Going Down The Rabbit Hole With RabbitMQ

bengreenberg profile image Ben Greenberg Originally published at Medium on ・4 min read

Modern web applications can be complex. Many processes might need to happen at the same time. One process might be initiated but needs another process to complete before it can be finished, while that second process is dependent on other asynchronous functions to also be fulfilled. There are various methods to handle these layers of complexity in application development. Some of the most popular frameworks around today have built in functionality that helps address these issues.

This past week I went down the rabbit hole of one way to address handling multiple inter-dependent tasks by beginning to learn about RabbitMQ.

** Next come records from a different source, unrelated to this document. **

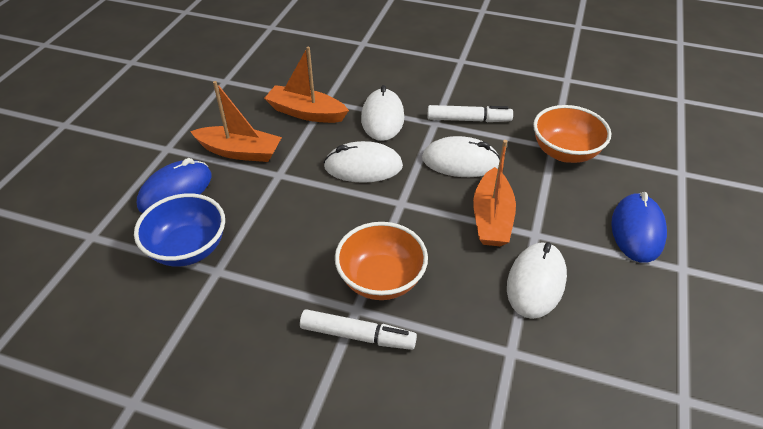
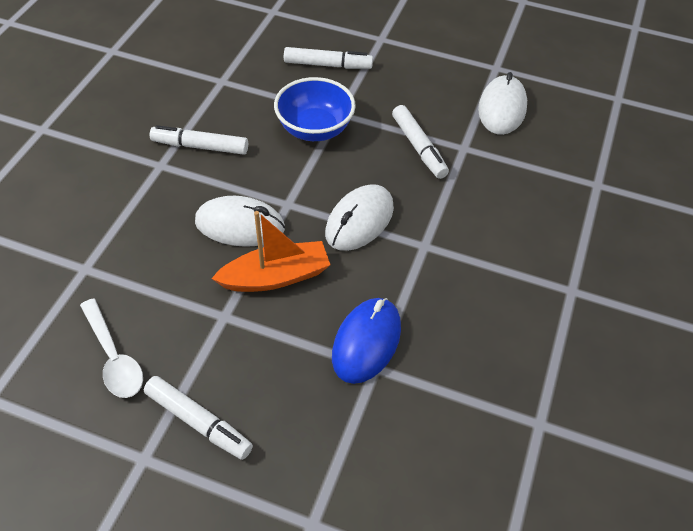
blue mouse: 2 -> 1
orange boat: 3 -> 1
orange bowl: 2 -> 0
white marker: 2 -> 4
white mouse: 4 -> 3
white spoon: 0 -> 1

What is RabbitMQ? RabbitMQ is an open source message broker software package. With RabbitMQ you can set up the infrastructure to connect the various components of your application that are dependent on each other. RabbitMQ works by creating producers and consumers that interact with message queues. Producers create the message, while consumers receive the message. Messages live in a message queue. The consumers are always listening for new messages and when a new message is received it is interpreted and acted upon as specified in the program.

Let us simulate what this looks like with a simple “Hello World” message. The RabbitMQ website contains an abundance of materials on the software, including excellent tutorials and I highly recommend exploring it for a more in-depth look.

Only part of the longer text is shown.